Il est vrai que la volonté du ministre Augustin de supprimer le redoublement au début du fondamental fait couler beaucoup d’encre. Cependant, plusieurs recherches montrent que le redoublement produit des effets nocifs sur les apprenants, tant sur le plan académique que psychologique. Pour pallier cette situation, les spécialistes en éducation recommandent le recours aux pratiques de différenciation pédagogique. Ils évoquent notamment la différenciation structurelle, selon laquelle l’apprenant dispose de tout le premier cycle pour combler progressivement ses lacunes. Ainsi, au lieu de sanctionner l’échec par le redoublement, l’école accompagne l’élève dans un parcours d’apprentissage adapté à son rythme.

Défis de la mise en œuvre

À l’autre bout du fil, plusieurs acteurs éducatifs (enseignants, directeurs d’écoles et psychopédagogues ) soulignent un manque de ressources pour assurer une application complète de cette décision, ainsi qu’une absence de mécanismes de suivi sur le terrain. Selon leurs constats, aucune circulaire d’accompagnement ne précise encore des éléments essentiels tels que :

  • a) la diminution du nombre d’élèves par classe afin de lutter contre les classes pléthoriques ;
  • b) l’intégration de la pédagogie différenciée dans le cursus de formation des élèves-maîtres (ENI) ;
  • c) la formation continue des enseignants sur la mise en œuvre des pratiques de différenciation pédagogique ;
  • d) le renforcement des écoles en matériels didactiques et pédagogiques adéquats ;
  • e) l’intégration, dans les établissements scolaires, de spécialistes (psychologues scolaires, psychopédagogues, orthopédagogues, etc.)

Capables d’identifier, d’évaluer et de prendre en charge les difficultés et troubles d’apprentissage. Plus de trois (3) mois après la rentrée scolaire, de nombreux instituteurs et institutrices continuent de tirer la sonnette d’alarme sur la nécessité d’un suivi constant pour favoriser l’atterrissage effectif de cette mesure. Sinon, préviennent-ils, « cela pourrait déboucher sur un véritable naufrage ou un fiasco sans précédent ».

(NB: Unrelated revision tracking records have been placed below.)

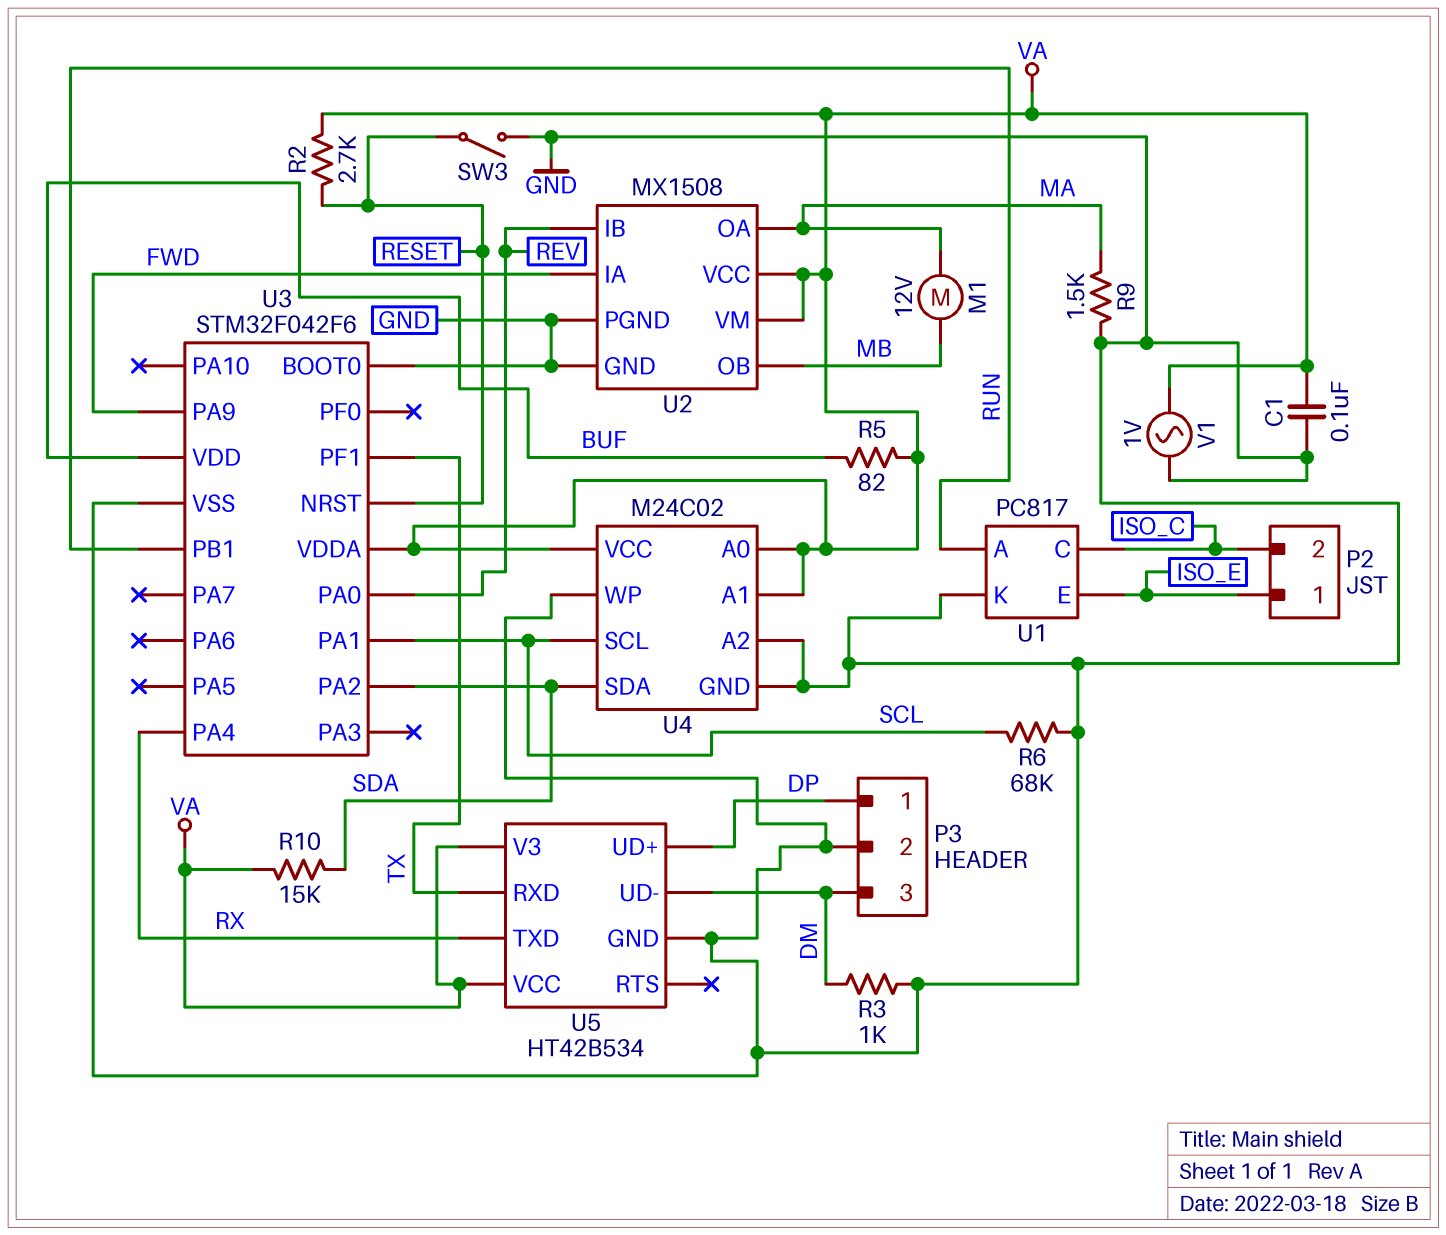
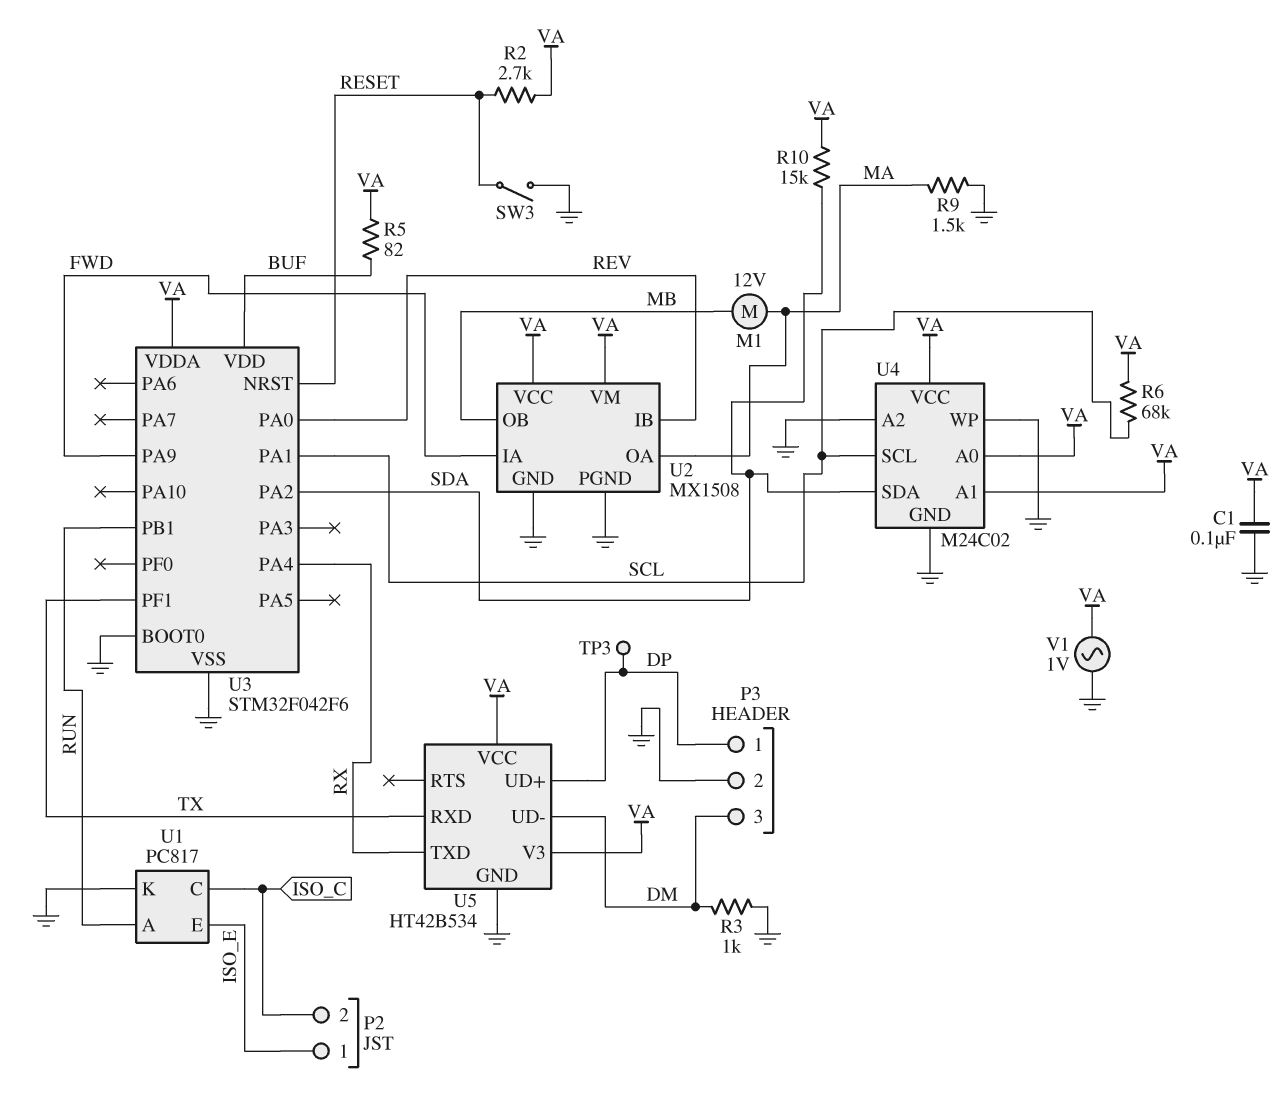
R6: 68k (GND, SCL) -> 68k (SCL, VA)
TP3: none -> test point (DP)

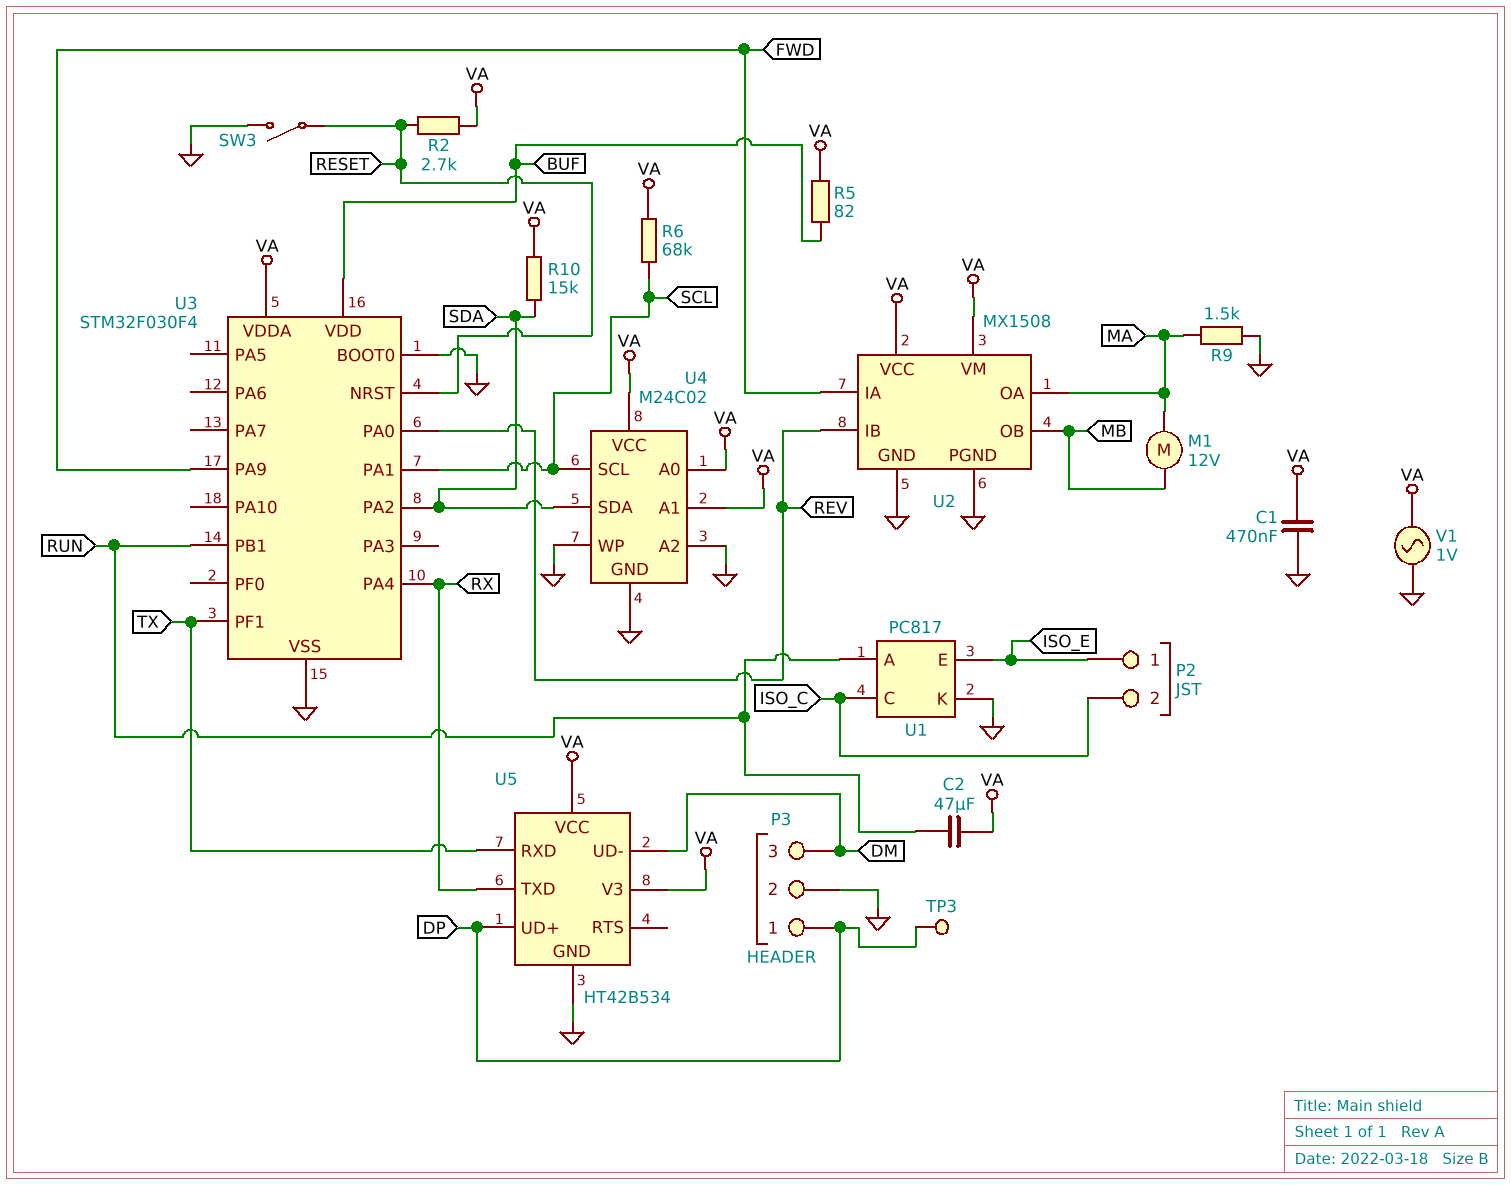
C1: 100nF (GND, VA) -> 470nF (GND, VA)
C2: none -> 47uF (RUN, VA)
R3: 1k (DM, GND) -> none
U3: STM32F042F6 -> STM32F030F4

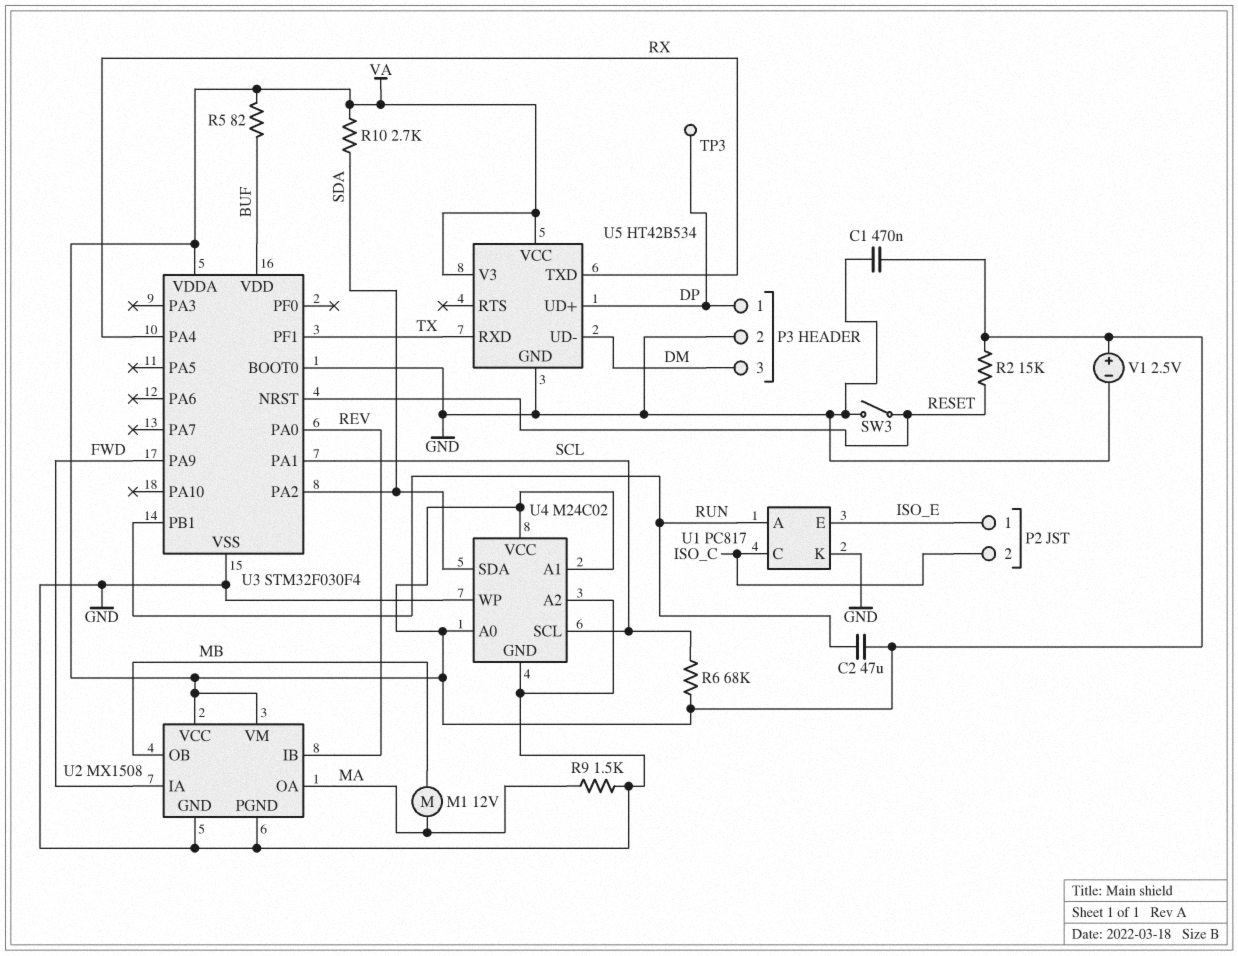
R2: 2.7k (RESET, VA) -> 15k (RESET, VA)
R10: 15k (SDA, VA) -> 2.7k (SDA, VA)
V1: AC 1V (GND, VA) -> 2.5V (plus VA, minus GND)

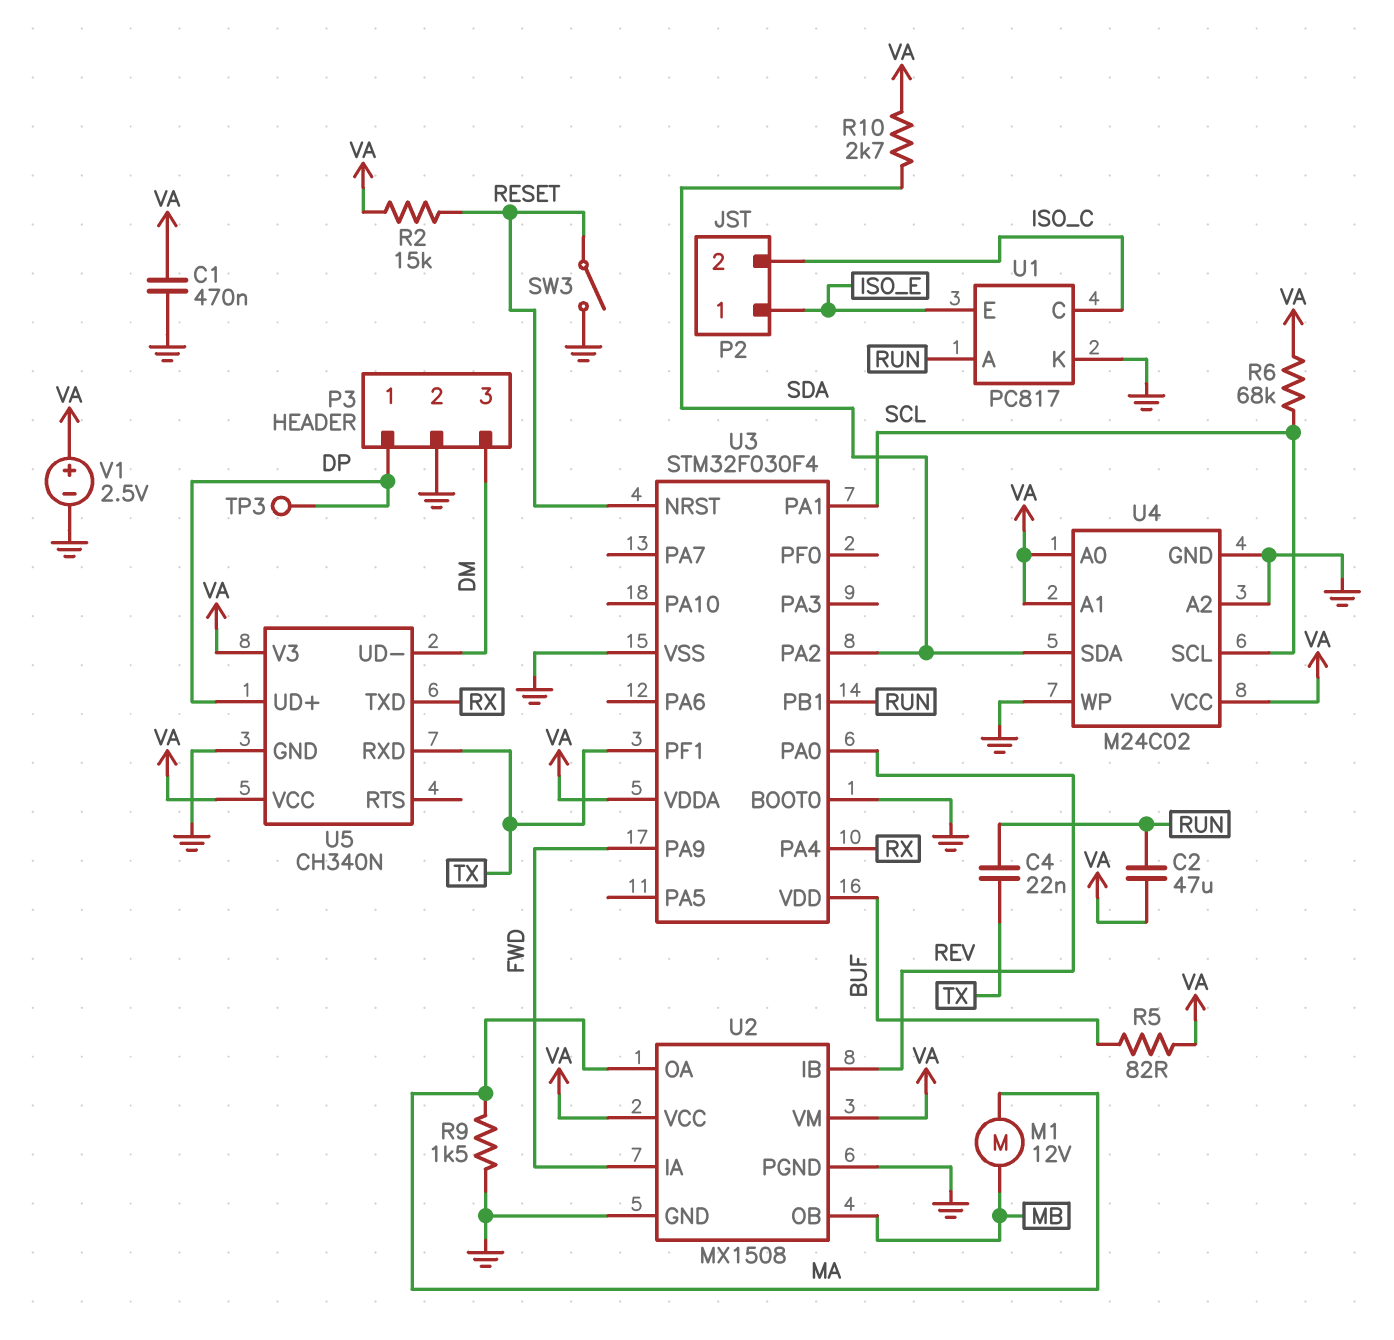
C4: none -> 22nF (RUN, TX)
U5: HT42B534 -> CH340N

Erick (nom d’emprunt), enseignant avec plus de quinze ans d’expérience dans le système éducatif haïtien, estime que « cette décision peut passer du statut de belle initiative à celui d’échec si elle provoque un burn-out chez les enseignants. Car les élèves présentant des difficultés ou des troubles d’apprentissage, sans prise en charge adéquate, passeront automatiquement en classe supérieure malgré leurs handicaps. »
Réflexions avancées

Ce manque de rouages dans les mécanismes de suivi de l’État concernant l’aboutissement efficace de cette décision laisse perplexe une grande partie des acteurs du système éducatif. Dans trois (3) ans, parlera-t-on d’une expérience réussie ou d’un chaos pédagogique ? Les responsables au plus haut niveau de l’État mettront-ils en place des ajustements progressifs pour corriger les faiblesses de cette expérience pilote ? Les ressources humaines et financières nécessaires seront-elles mobilisées pour orienter correctement cette réforme ?

À ces interrogations pertinentes, personne ne peut encore répondre. Seul le temps nous le dira.